Nearing the end of today’s work bubble: a precious afternoon spent in the warm womb of my office, getting stuff done. Since becoming a father some seven months ago, work has inverted its affective sign: formerly the thing I dreaded doing, I now rush to it, motivated both by the promise of uninterrupted hours and by the knowledge that, when I’ve finished for the day, I can go home to Zach and just be with him. Parenthood has forced compartmentalization on me, and I like the new boundaries in my life.

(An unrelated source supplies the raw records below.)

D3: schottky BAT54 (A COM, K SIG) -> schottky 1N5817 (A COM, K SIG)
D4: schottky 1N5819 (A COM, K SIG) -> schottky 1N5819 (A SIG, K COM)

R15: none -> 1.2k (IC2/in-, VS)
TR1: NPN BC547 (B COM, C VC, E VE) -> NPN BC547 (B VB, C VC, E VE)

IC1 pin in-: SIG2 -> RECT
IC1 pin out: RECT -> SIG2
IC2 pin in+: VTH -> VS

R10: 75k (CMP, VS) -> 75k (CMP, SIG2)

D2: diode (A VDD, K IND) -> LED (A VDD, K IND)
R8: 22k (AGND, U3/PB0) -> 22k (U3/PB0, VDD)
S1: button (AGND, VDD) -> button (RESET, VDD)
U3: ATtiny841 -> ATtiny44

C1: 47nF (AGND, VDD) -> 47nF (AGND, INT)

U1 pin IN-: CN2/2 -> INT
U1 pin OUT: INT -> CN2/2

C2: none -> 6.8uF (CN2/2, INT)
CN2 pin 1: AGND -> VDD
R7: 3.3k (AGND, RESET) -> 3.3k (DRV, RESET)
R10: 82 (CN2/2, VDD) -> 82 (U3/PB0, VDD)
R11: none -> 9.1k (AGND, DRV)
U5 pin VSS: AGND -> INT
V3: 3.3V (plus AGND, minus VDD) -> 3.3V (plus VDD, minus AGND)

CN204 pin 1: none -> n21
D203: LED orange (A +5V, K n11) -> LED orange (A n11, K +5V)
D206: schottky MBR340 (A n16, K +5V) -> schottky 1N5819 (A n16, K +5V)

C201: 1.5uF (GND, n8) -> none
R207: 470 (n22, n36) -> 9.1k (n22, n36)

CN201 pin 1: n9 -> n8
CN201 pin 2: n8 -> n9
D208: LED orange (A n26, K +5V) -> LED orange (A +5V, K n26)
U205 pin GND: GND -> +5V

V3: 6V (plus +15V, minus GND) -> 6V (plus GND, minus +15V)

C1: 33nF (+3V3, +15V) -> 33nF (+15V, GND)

What I’ve done today: a smattering of course prep. This week in TV & New Media the topic is “Spaces and Screens,” and we’re reading a chapter from Newman and Levine’s Legitimizing Television; Daniel Chamberlin’s “Media Interfaces, Networked Media Spaces, and the Mass Customization of Everyday Life” from the FlowTV collection; and William Boddy’s “Is It TV Yet? The Dislocated Screens of Television in a Mobile Digital Culture,” from Bennett and Strange’s Television as Digital Media. A solid collection of essays that surprised me with their focus on the industrial side of things rather than the user/viewer’s experience of small screens; together the pieces paint a picture of media corporations in unpleasant throes of transformation, writhing in survival agonies like mammoths stuck in La Brea tar.
Although we haven’t spend a lot of time looking at advertising, based on prior conversations with the students, I suspect I know which way their reactions will go — they’ll be horrified at the predatory practices outlined in Boddy’s essay especially, which charts a range of obnoxious strategies for putting ads — the more customized and first-personal the better — in front of people at grocery stores, bus depots, medical waiting rooms, and gas stations. This morning I was assaulted by a gas station monitor blaring Chase Freedom commercials at me as I stood in the chill wind. Pinned between the car and the gas pump, I felt like an idling, pinging machine myself, a tank getting topped off with messages I didn’t ask for.